Congressional appropriators further provided “a $728 million realignment within MDA FY2019 and FY2020 funds following the termination of the Redesigned Kill Vehicle program, to include $310.0 million for a competitive follow-on Next Generation Interceptor program and $155.0 million for risk reduction.”

“The RKV was a certain program with a certain goal,” the House committee staffer said. “And now the new Next Generation Interceptor is completely different. And the amount of communication that we’ve had on the Hill with regard to that … has really not been satisfactory, I would say, to our members.”

As Paul reported on Sept. 6, the Pentagon issued a classified request for proposals to industry for the Next Generation Interceptor, but the Hill staffer said that even in classified briefings few details about the program have been revealed.

“This is our opportunity to get more oversight into what their plans are for this, which could potentially be another 10-plus year, close to $10 billion program.”

While congressional aides were leery of characterizing the legislation on MDA as aimed at Griffin personally, it is clear that while MDA may be a critical area where lawmakers have a lack of trust in R&E management, it is not the only one.

The NDAA also reverses Griffin’s decision to terminate the the independent, but little know, known JASON group of top-level experts that for some 60 years has security-related science and technology matters for the DoD, the Energy Department and the Intelligence Community.
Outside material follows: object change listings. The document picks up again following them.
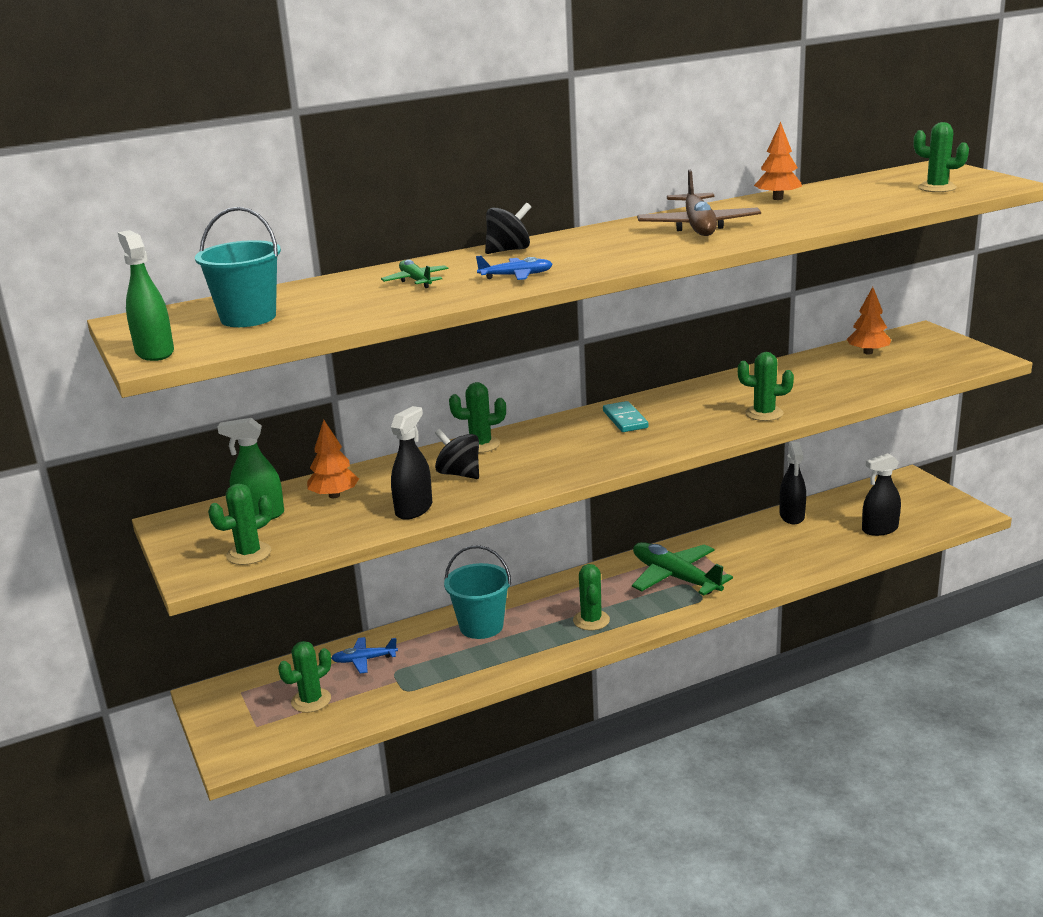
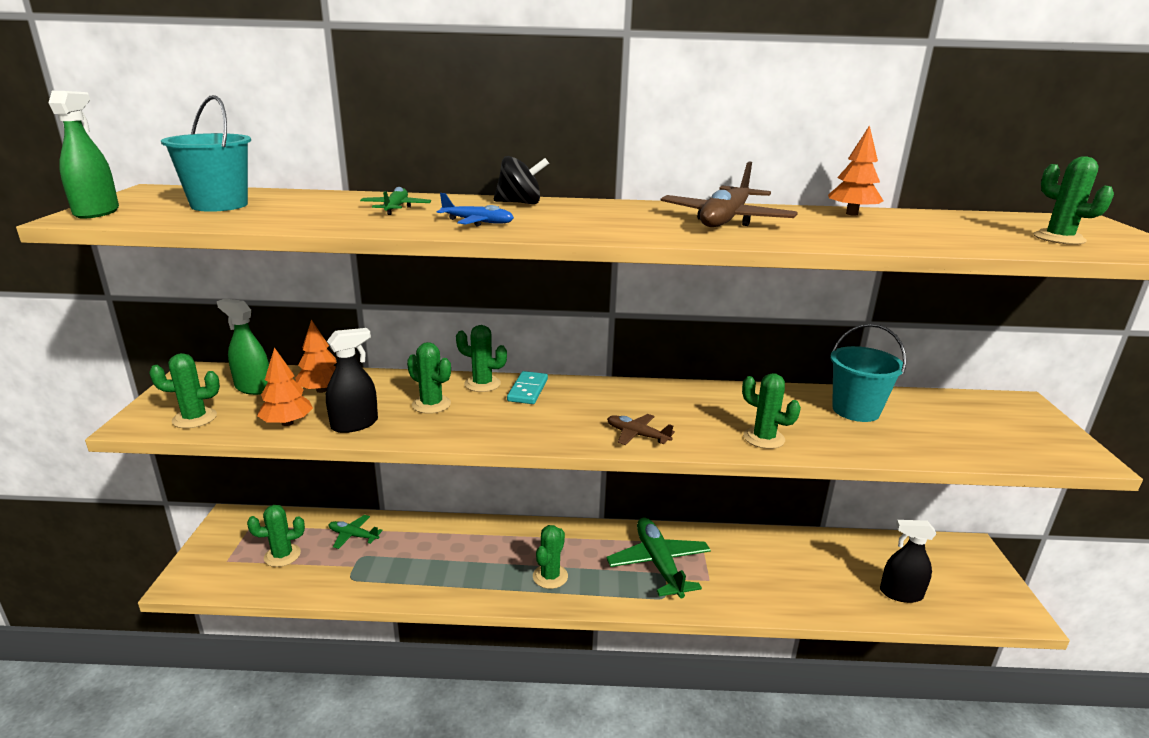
camera: 25 degrees right, 0 degrees up
(364, 660) = (353, 536): blue plane -> green plane
(459, 474) = (431, 404): black spinning top -> green cactus
(481, 626) = (462, 543): turquoise bucket -> turquoise bucket (855, 410)
(625, 419) = (626, 400): turquoise domino -> turquoise domino (527, 390)
(666, 441) = (637, 435): none -> brown plane
(792, 516) = (819, 543): black spray bottle -> none
(868, 352) = (939, 407): orange tree -> orange tree (287, 423)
It moves oversight of JASON to Lord’s office, and instructs her to renew some kind of DoD financial arrangement — a grant, a contract, a cooperative agreement or via Other Transaction Authority — for seeking JASON advice, previously provided via a contract with MITRE Corporation. More importantly, according to House committee staff, it gives the group statutory status — meaning that DoD has to get congressional approval to kill it.

The move was spearheaded by Rep. Jim Cooper, who chairs the HASC Subcommittee on Strategic Forces.

Part of the frustration with Griffin’s decision was the fact that JASON also does studies for Congress, according to staff. For example, in 2018 the Senate Armed Services Committee tasked the group to assess how DoD and US allies could improve their electronic warfare capabilities. 

The NDAA also slashed $10 million from DoD’s request for the Space Development Agency, overseen by R&E, cutting the operations and maintenance ask for standing the office up to $34 million. It also killed Griffin’s plan for SDA to undertake two studies, budgeted at $15 million each, on development of a space-based missile discrimination capability and a space-based interceptor. As first reported by colleague Sandra Erwin, appropriators reduced SDA’s operations budget even further: to $30.5 million.

The House committee aides explained that while Congress has been pushing a reluctant MDA to launch a program for a network of space-based sensors to track hypersonic missiles, they were loathe to give the program to SDA. “MDA is an established agency,” one aide said, “SDA barely exists.”

And to bring the point home, the 2020 defense spending bill adds $108 million for “Hypersonic and Ballistic Tracking Space Sensor (formerly SpaceSensor Layer).”

And finally, as we reported earlier today, the NDAA rejected Griffin’s push to demote the Strategic Capabilities Office to the Defense Advanced Research Project’s Agency (DARPA), instead elevating it to the purview of Deputy Defense Secretary David Norquist.

Bottom line: a much reduced scope of action for Griffin and R&E; and more responsibilities for Lord.